# MES 30 and Cold Smoking Salmon



## jazzy (Sep 9, 2011)

Have an MES 30 on order AMAZNPS on the way and alder pellets and sawdust on the way (and some apple wood too.)

I'm going to be doing mostly salmon, hot and cold smoked.  I've got experience hot smoking but not cold smoking.  The rule of thumb for salmon seems to be 80 degrees or below, some sites say 70.  So obviously you can't cold smoke the fish on a hot summer day.  But want about a cold winter day, like 40 degrees.  Is there any difference in the process or resulting product if you cold smoke at 50 versus 70 or will the burning dust keep it up closer to 70 even on a cold day?
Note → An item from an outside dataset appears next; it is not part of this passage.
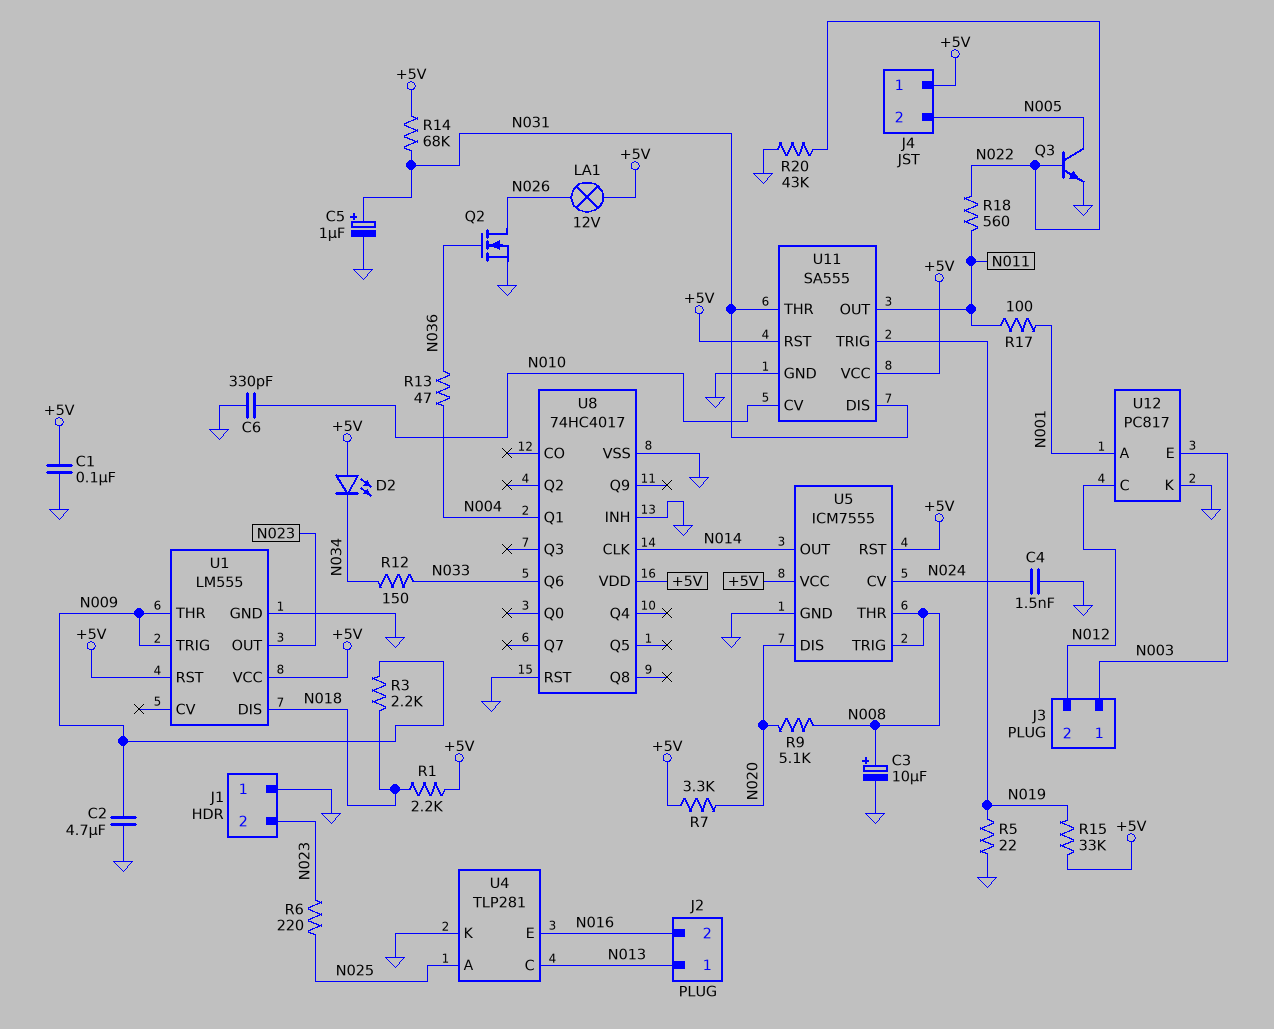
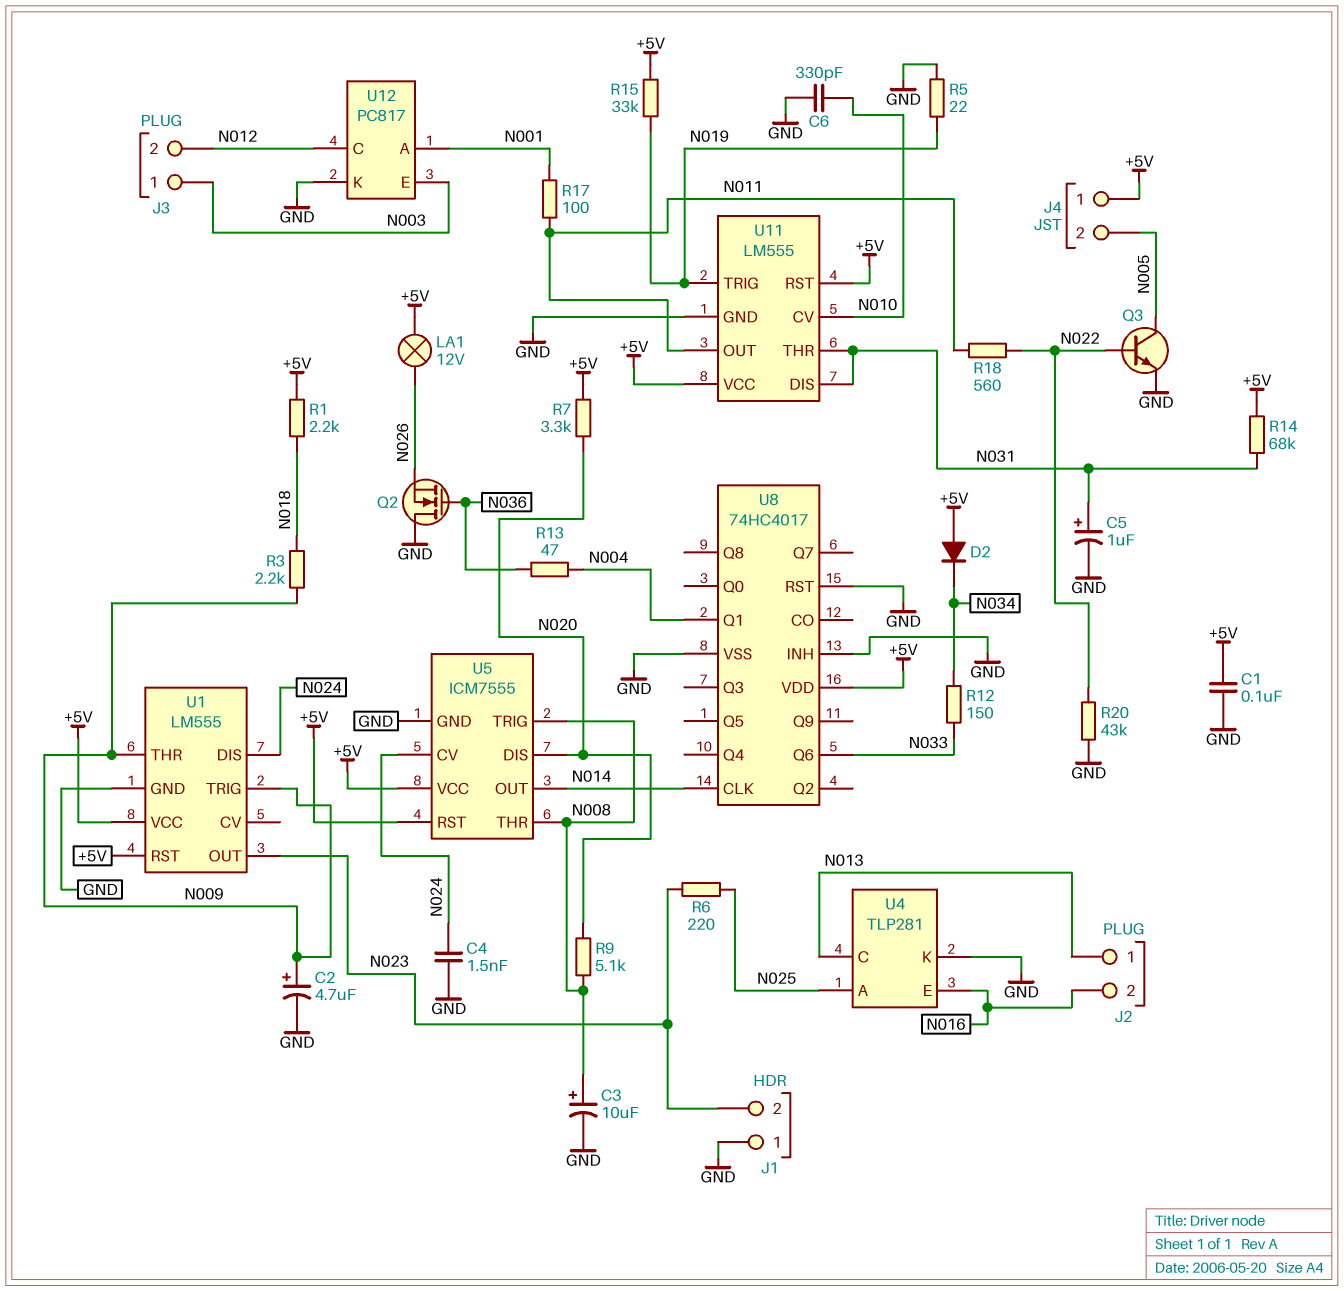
C2: 4.7uF (GND, N009) -> 4.7uF (plus N009, minus GND)
D2: LED (A +5V, K N034) -> diode (A +5V, K N034)
Q2: NMOS (G N036, D N026, S GND) -> NMOS (G N036, D GND, S N026)
U1 pin DIS: N018 -> N024
U11: SA555 -> LM555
If anyone has done lots of experimenting with different processes and recipes for hot and cold smoked salmon on an MES with the AMAZNPS, I'd appreciate any tips/recipes you can provide.  I'm going to give this method a try:

http://www.smokingmeatforums.com/t/106689/1st-lox-smoke-w-modified-amns#post_634588


----------



## SmokinAl (Sep 9, 2011)

You can smoke lox in the summer, you just have to put a tray of ice in the smoker to keep the temp down.

Here is a lox thread I did a while ago.

http://www.smokingmeatforums.com/t/106029/lox-made-with-bbally-s-recipe-loads-of-q-view


----------



## Bearcarver (Sep 9, 2011)

Jazzy,

It took me 8 MES 30 batches of experimenting to get the final recipe at this link. That was a total of 19 very big Salmon fillets.

This is the final recipe:

http://www.smokingmeatforums.com/t/91264/final-smoked-salmon-with-recipe-instructions-and-qview

And this was the same recipe, but smaller fish. I'm only showing this one for the use of the AMNPS.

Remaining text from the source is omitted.